# MultiHeaded Attention

Multi Headed Attention is the parellalized version of self attention in which we calculate self attention for multiple vectors at the same time.

In [3]:
import numpy as np
import math
import torch
import torch.nn as nn
import torch.nn.functional as F

### Multi Headed Params
- **Sequence Length** : The actual input words which we have.
- **Input Dimensions** : The dimensions of each input word-vec. Usually 512
- **Model Dimensions** : Max number of input words the model will take.


_Our case_ : "My name is Shreyas"
- **Sequence Length** = 4   as we have only 4 words
- **Input Dimensions** = 512 as we will encode each word into [1x512]
- **Model Dimensions** = 512 as we will have maximum input length as 512

We will create a tensor of this shape (batch_size, sequence_length, input_dim)

In [4]:
sequence_length = 4
batch_size = 1
input_dim = 512
d_model = 512

x = torch.randn((batch_size, sequence_length, input_dim))

print(f"Size of the vector :{x.size()}")

Size of the vector :torch.Size([1, 4, 512])


### Calculating QKV vectors

We basically copy the initial vector 3 times and multiply them with different filters of the size [512x512]. These filters are learnable parameters and hence we use them in a linear layer.

The output of this will generate a matrix QKV of dimensions [1, 4, 1536]

In [5]:
qkv_layer = nn.Linear(input_dim , 3 * d_model)
qkv = qkv_layer(x)

Optional (Visulalize the QKV distributions)

In [6]:
# import matplotlib.pyplot as plt
# y_val = torch.histc(qkv, bins=200, min=-3, max=3)
# x_val = np.arange(-1, 1, 0.01) * 3
# plt.bar(x_val, y_val, align='center')
# plt.title('qkv distribution')

### Heads
The original Transformer paper had 8 Heads which calculated the self attention, so we will stick with it.

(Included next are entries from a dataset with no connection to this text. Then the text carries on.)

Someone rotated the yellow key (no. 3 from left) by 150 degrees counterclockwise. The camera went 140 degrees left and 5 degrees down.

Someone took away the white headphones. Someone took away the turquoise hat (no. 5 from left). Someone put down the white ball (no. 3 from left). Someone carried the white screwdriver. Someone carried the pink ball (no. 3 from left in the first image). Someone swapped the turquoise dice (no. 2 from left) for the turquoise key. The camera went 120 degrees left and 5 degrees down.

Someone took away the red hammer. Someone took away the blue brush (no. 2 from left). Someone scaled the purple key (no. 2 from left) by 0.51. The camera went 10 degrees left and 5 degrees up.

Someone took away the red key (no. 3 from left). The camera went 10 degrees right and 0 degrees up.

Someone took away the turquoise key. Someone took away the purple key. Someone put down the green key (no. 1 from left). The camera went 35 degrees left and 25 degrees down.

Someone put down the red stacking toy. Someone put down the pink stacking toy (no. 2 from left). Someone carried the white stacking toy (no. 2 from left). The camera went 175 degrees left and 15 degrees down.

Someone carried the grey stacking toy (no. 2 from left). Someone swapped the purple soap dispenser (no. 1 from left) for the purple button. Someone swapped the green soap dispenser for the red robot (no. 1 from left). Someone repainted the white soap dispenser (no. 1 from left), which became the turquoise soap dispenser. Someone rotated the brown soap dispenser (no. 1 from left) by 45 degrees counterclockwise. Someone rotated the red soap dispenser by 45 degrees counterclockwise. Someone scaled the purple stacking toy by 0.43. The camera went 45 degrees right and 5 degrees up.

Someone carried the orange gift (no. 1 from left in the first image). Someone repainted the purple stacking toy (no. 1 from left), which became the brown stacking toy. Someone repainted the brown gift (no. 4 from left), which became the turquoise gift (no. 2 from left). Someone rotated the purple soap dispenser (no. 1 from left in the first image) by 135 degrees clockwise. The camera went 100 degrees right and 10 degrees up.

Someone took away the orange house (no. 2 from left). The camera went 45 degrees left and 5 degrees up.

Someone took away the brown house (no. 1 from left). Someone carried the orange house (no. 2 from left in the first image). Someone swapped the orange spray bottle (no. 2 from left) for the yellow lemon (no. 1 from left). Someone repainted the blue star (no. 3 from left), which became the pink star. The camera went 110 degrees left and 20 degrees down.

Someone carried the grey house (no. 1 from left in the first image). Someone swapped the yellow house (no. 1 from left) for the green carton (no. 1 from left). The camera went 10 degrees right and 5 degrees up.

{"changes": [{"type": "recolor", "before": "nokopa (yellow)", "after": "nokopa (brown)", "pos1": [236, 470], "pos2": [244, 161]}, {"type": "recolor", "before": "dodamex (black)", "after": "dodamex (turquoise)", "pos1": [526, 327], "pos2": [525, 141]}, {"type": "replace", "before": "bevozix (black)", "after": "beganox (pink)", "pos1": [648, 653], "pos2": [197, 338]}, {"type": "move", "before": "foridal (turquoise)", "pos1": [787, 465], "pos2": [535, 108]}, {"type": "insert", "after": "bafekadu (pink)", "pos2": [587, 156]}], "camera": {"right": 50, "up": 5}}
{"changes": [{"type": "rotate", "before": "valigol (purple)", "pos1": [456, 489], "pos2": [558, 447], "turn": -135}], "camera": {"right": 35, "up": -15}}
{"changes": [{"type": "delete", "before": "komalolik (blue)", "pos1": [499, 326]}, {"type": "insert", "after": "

The dimension of each input going into the head also needs to be calculated and stored.
`head_dim` = (max input length) / (number of heads)

In [7]:
num_heads = 8
head_dim = d_model // num_heads
qkv = qkv.reshape(batch_size, sequence_length, num_heads, 3 * head_dim)
print(head_dim)
print(f"The combine shape of the matrix will be : {qkv.shape}")

64
The combine shape of the matrix will be : torch.Size([1, 4, 8, 192])


In [10]:
qkv = qkv.permute(0, 2, 1, 3) # [batch_size, num_heads, sequence_length, 3*head_dim]
qkv.shape

torch.Size([1, 8, 4, 192])

In [8]:
#Split them into Q,K,V. This is done for each word embedding
q, k, v = qkv.chunk(3, dim=-1)
q.shape, k.shape, v.shape

(torch.Size([1, 4, 8, 64]),
 torch.Size([1, 4, 8, 64]),
 torch.Size([1, 4, 8, 64]))

##### The Self Attention Equation is given

$$Self-Attention = softmax(\frac{Q.K^T}{\sqrt(d_k)}+M)V$$


The `Q.K^T` operation can be thought of as a similarity measure between the query and key vectors. The dot product of two vectors measures the **cosine similarity** between them, which ranges from -1 (opposite directions) to 1 (same direction). 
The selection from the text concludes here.